The question that immediately comes to mind is how are we going to pay for the recovery and reconstruction?
The Earthquake Commission (EQC) and private insurance will cover most of the cost to private property. Everything else—the hospitals, the roads, the rail, the sewage—will likely be borne by central government. More borrowing by central government is being contemplated.
As a practical, principled response to the Christchurch earthquake, the Green Party is putting forward for discussion the idea of a small temporary earthquake levy on all income earners over $48,000.
The levy would work like the one being introduced in Australia to pay the A$7.2 billion fix-it bill after their floods.
To make it fair, the levy would fall on those most able to pay it. Those earning between $48,000 and $70,000 a year could pay up to an additional one per cent income tax, while those earning over $70,000 could pay up to an additional two per cent income tax to help pay for the reconstruction of Christchurch. (People earning less than $48,000 and all those living in the Christchurch region would be exempt from paying the levy.)
A levy at those levels would raise an additional $921 million per year and be directly tagged for disaster relief and reconstruction. The levy could last for a defined time period such as a year, or end with the reconstruction of Christchurch, whatever comes first.
Here are a number of different levy scenarios with estimates of the amounts they raise:
Income band Scenario 1
($M) Scenario 2 ($M) Scenario 3
$48,000-70,000 (@0.5%) $118 (@1.0%) $236 (@1.0%) $236
$70,000+ (@1.0%) $343 (@1.5%) $514 (@2.0%) $685
revenue $461 $750 $921
The additional tax to pay for individuals would look like:
Income (pa) Scenario 1 ($/week) Scenario 2 ($/week) Scenario 3 ($/week)
$50,000 $4.80 $9.61 $9.61
$60,000 $5.77 $11.54 S11.54
$70,000 $13.46 $13.46 S13.46
$80,000 $15.38 $23.08 $30.77
There are those who argue against such a levy. Australia’s flood levy has been attacked by the Right who argue that further government cutbacks are the best way to find the necessary funds to pay for their flood damage. And a new, albeit tiny, tax raise for upper-income earners goes against the Key Government’s current pathway towards a flat tax structure. And of course we have already paid into the EQC kitty over many years.
However, we don’t believe these arguments against a small temporary levy are convincing. The public sector is already being cut and further cutbacks won’t help the jobs situation. A tax rise may go against National Party ideology but it is only temporary for a national emergency situation. And the size of the damage bill appears to be greater than current reserves and re-insurance.
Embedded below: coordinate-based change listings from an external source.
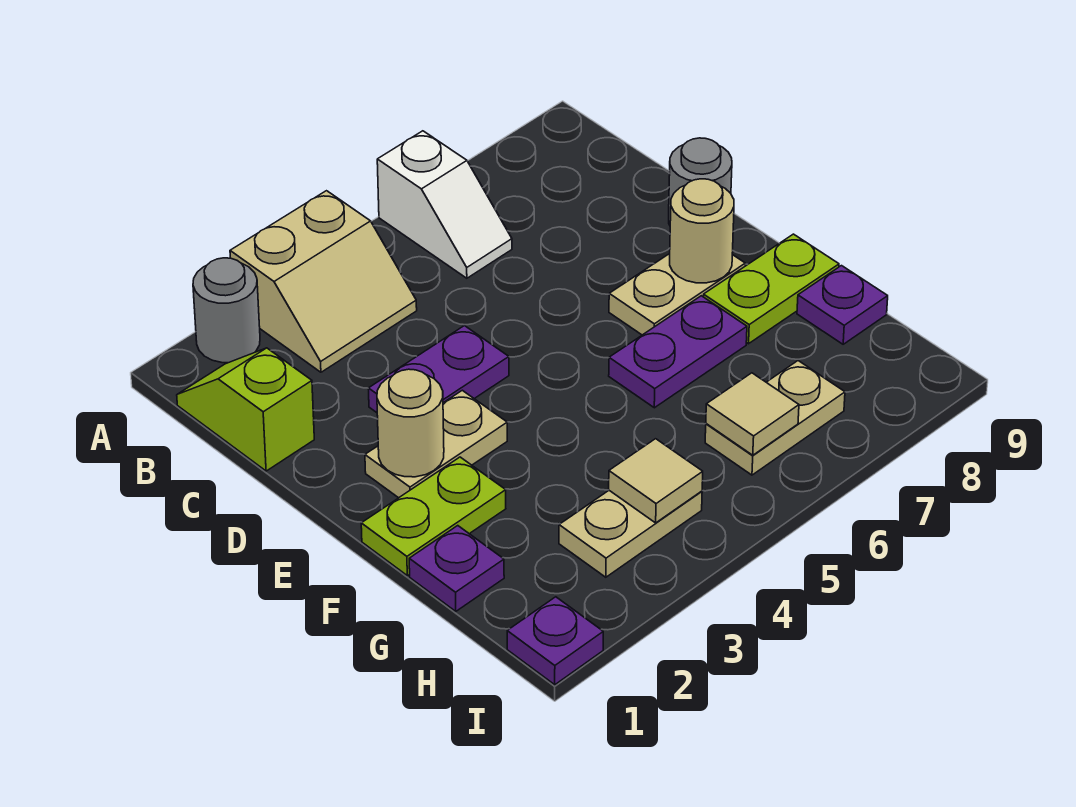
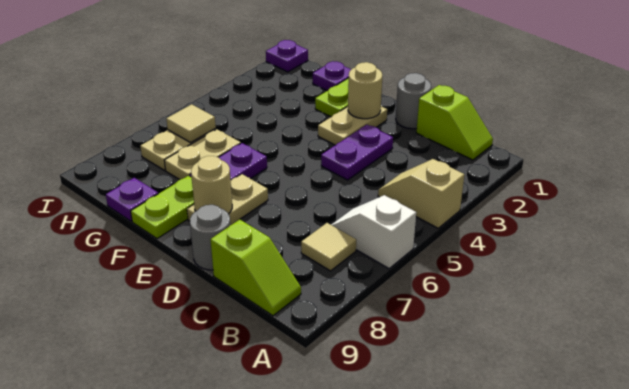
grey round brick A2 level 1 -> grey round brick D1 level 1
tan slope A3:B4 level 1 top A -> tan slope A4:B4 level 1 top A
none -> lime slope B9:C9 level 1 top C
tan plate H3:H4 level 1 -> tan plate G6:G7 level 1
tan tile H4 level 2 -> tan tile B7 level 1

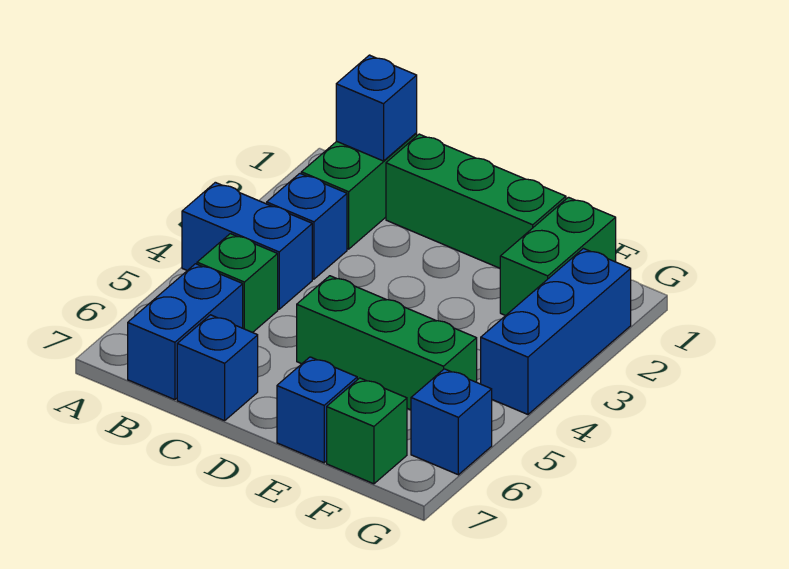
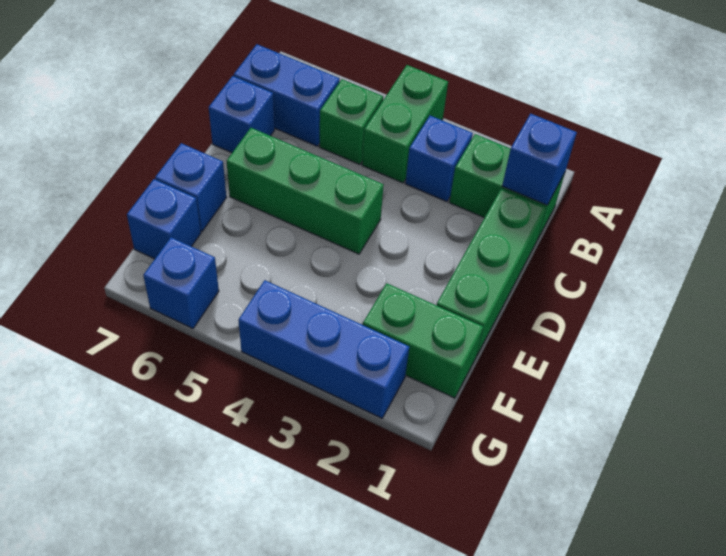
blue brick A4:B4 level 1 -> green brick A4:B4 level 1
green brick D5:F5 level 1 -> green brick D4:D6 level 1
green brick F7 level 1 -> blue brick F7 level 1

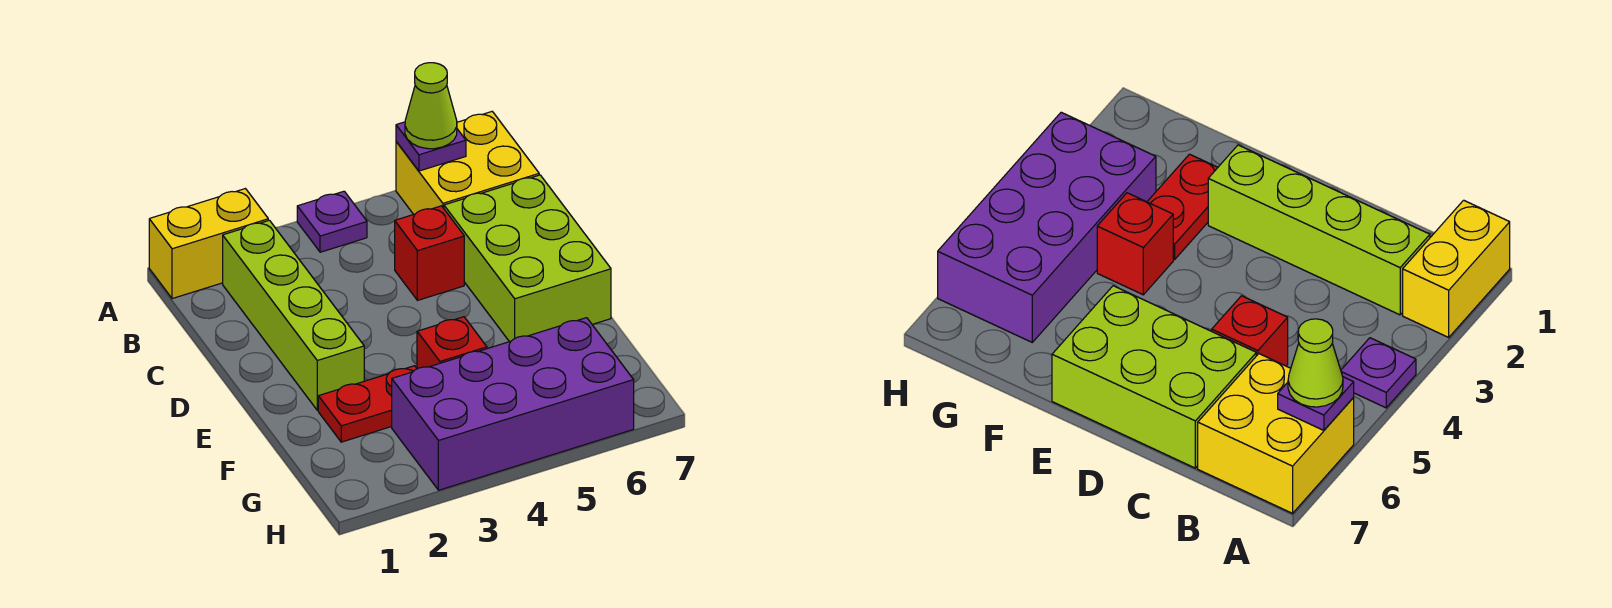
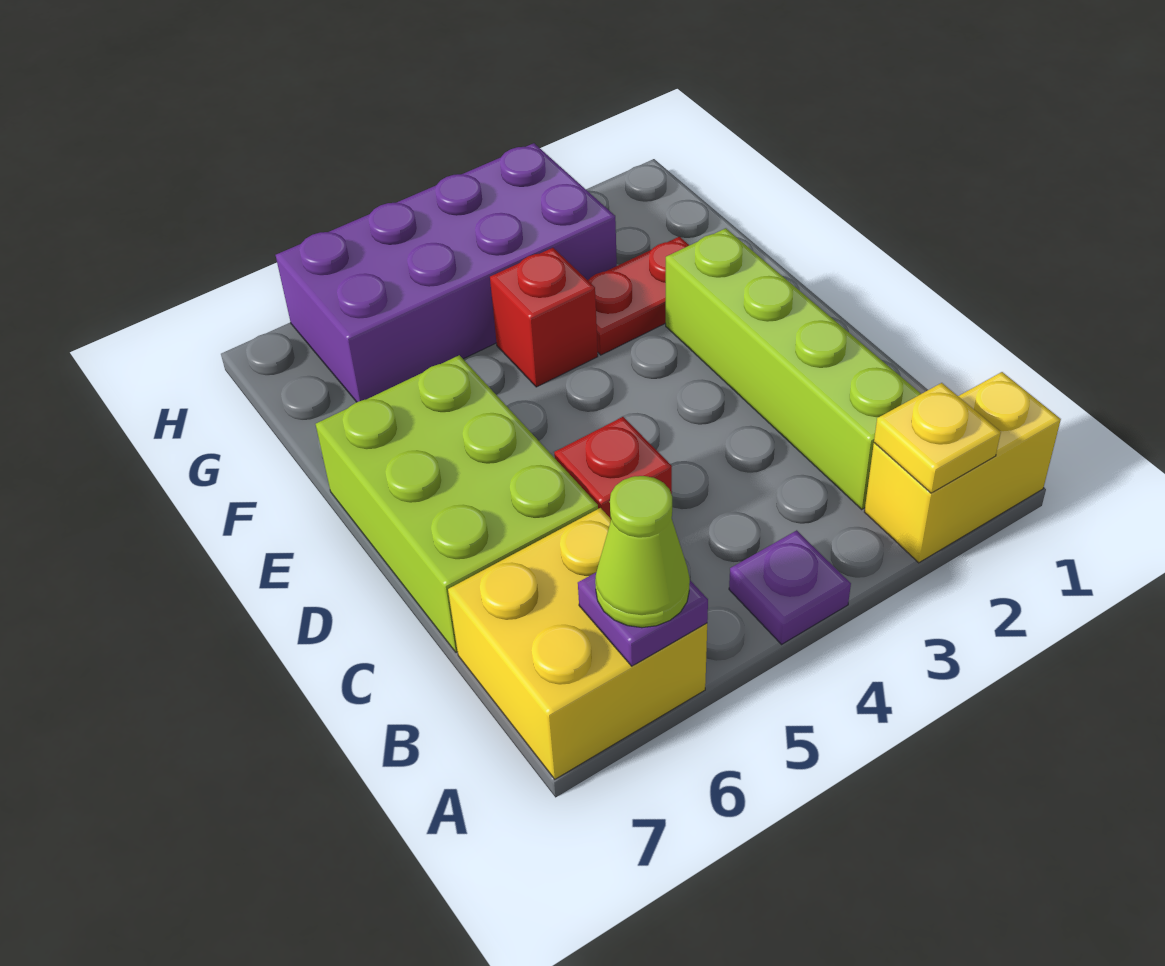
none -> yellow plate A2 level 2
With this small temporary earthquake levy we don’t wish to politicise the argument. We don’t wish to re-litigate the argument around National’s tax changes, nor do we think the Right should use the opportunity to promote their agenda of asset sales to pay for the damage. We need a pragmatic response to the situation we’re in. We can return to the arguments about tax rates and privatisation later.
A small temporary earthquake levy does appear to offer a fair way for all of us to do our bit to contribute to Christchurch’s recovery without adding to Government debt. We welcome your feedback.